Jacksonville, FL — Jacksonville Democratic State Representative Kimberly Daniels is facing a new state ethics investigation from her time as a Jacksonville City Councilwoman.
Daniels previously had a case with the Florida Commission on Ethics dismissed because of a jurisdictional issue. The same allegations in that complaint have now been brought forward again, in a new case.
The Commission has found probable cause to believe Daniels filed inaccurate financial disclosure forms in 2012, 2013, and 2014, which is while she was on the City Council. The investigative report says the complainant alleges Daniels did not disclose around $1 million in mortgages on properties in Broward and Duval, and did not disclose that she purchased time-share properties in Daytona Beach and Orlando.
Daniels says the true owner of the properties is her church. She founded “Spoken Word Ministries, Inc” in 2016 and is the President of “Kimberly Daniels Ministries International, Inc”. She says Spoken Word gets the income from both entities, which are not-for-profits, although she has a “lot of authority”.
The investigative report says property records show Daniels owns one Jacksonville property, Kimberly Daniels Ministries owns on Jacksonville property, and Spoken Word Ministries owns several Jacksonville properties and one in Davie. Daniels says the church makes mortgaged payments for the properties, not her. She is one of the guarantors, and says there are three others as well.

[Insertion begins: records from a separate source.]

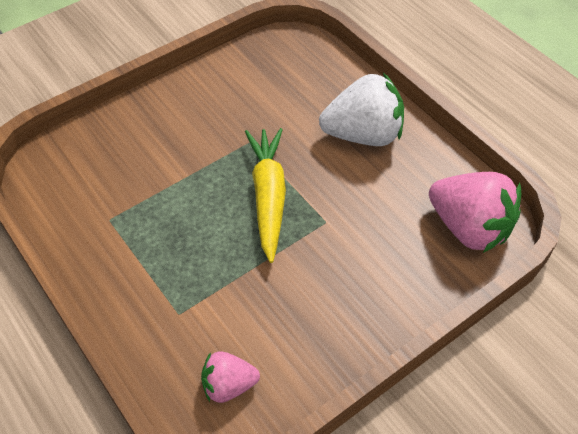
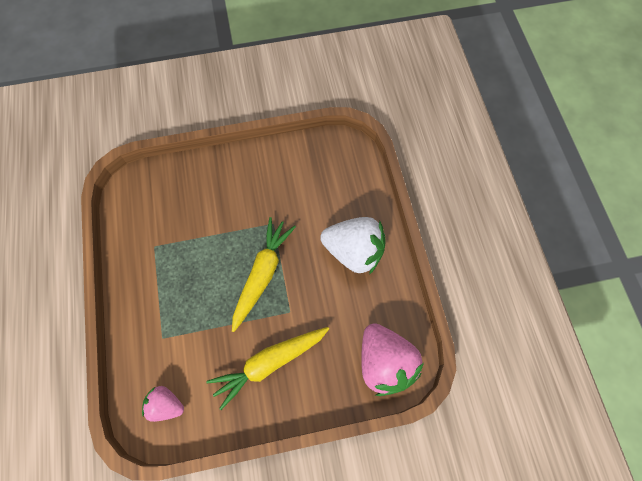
camera: 25 degrees right, 15 degrees up
(334, 284) = (269, 363): none -> yellow carrot

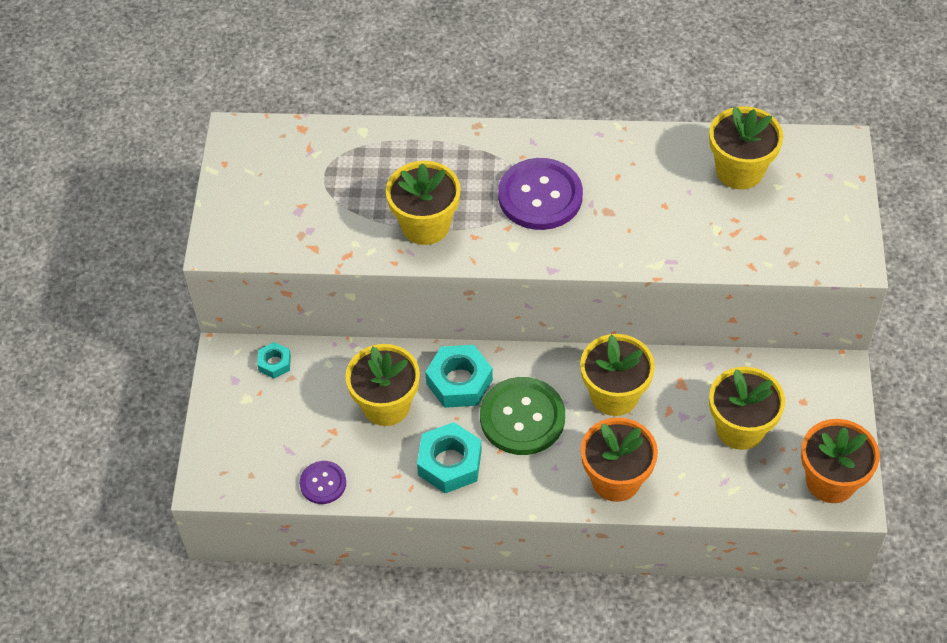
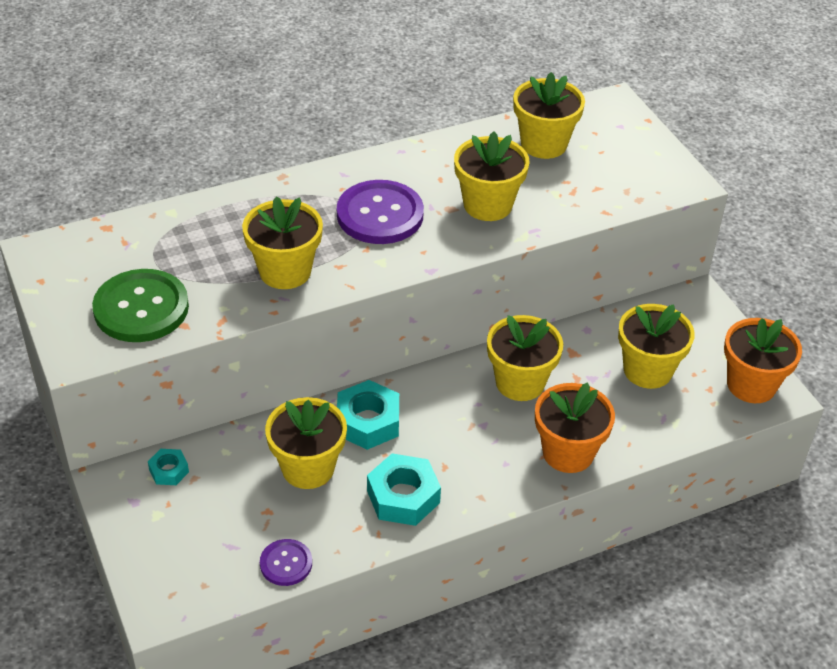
camera: 30 degrees left, 10 degrees down
(522, 417) = (448, 431): green button -> green button (141, 308)
(644, 219) = (487, 205): none -> yellow flower pot

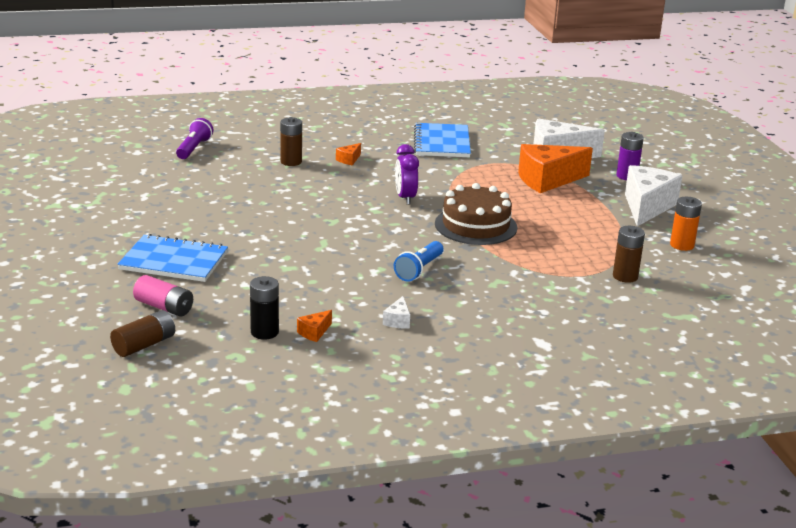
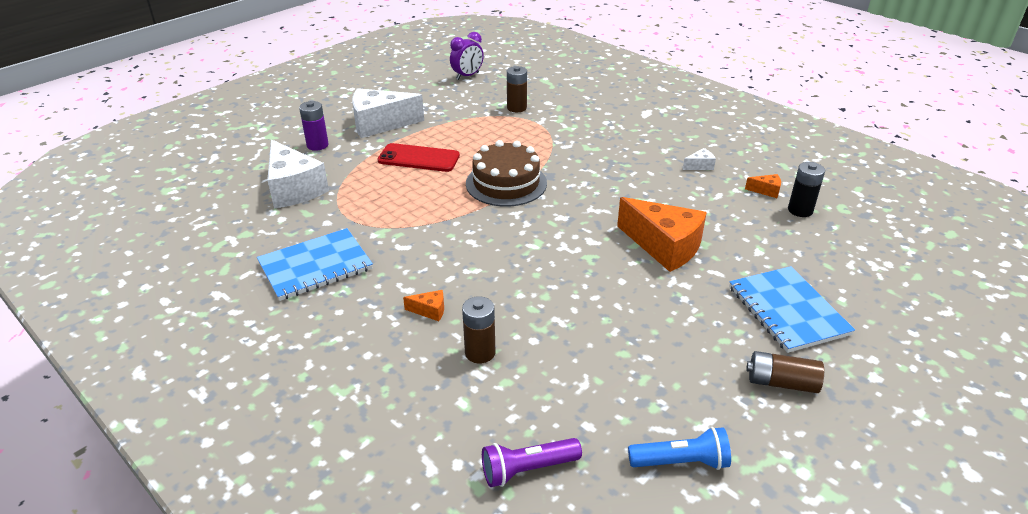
camera: 120 degrees left, 10 degrees up
(144, 345) = (903, 253): brown battery -> brown battery (781, 382)
(164, 307) = (852, 273): pink battery -> none
(405, 198) = (491, 236): purple clock -> purple clock (467, 76)
(419, 270) = (617, 182): blue flashlight -> blue flashlight (681, 462)
(547, 180) = (365, 178): orange cheese -> orange cheese (664, 246)
(560, 205) = (419, 158): none -> red phone
(682, 245) = (439, 99): orange battery -> none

She further says Spoken Word has owned time-shares in Orlando and Daytona Beach for years. The investigative report shows that one at least a couple of those properties, Daniels is specifically listed as an owner. There are also a couple of properties that had outstanding maintenance fee debts in the affected years.

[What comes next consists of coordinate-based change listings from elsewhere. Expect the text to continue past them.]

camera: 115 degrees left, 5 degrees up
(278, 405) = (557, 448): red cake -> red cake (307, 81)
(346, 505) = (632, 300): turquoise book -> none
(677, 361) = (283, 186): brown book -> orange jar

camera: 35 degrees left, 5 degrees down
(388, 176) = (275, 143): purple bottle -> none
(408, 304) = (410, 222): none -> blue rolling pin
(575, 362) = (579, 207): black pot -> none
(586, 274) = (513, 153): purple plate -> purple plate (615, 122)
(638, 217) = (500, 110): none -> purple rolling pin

Daniels did disclose a $1 million life insurance policy, which she says the church pays premiums on.
A letter from her attorney says the interests of her church need to be disclosed because she holds them as a trustee of the church, but Daniels is nonetheless amending the reports in question because of this complaint.
“We believe that it is important for the Commission to take into consideration the amendments which are being made which demonstrate Ms. Daniels’ willingness to disclose her relationship to the properties, notwithstanding that she has been advised by her accountant that it was not necessary for them to be disclosed on the reports,” says the letter from Daniels’ attorney Ronald Meyer.
An order filed today by the Commission finds probable cause to support these complaints and orders a public hearing. That could lead to resolution through a stipulation, settlement, or consent order.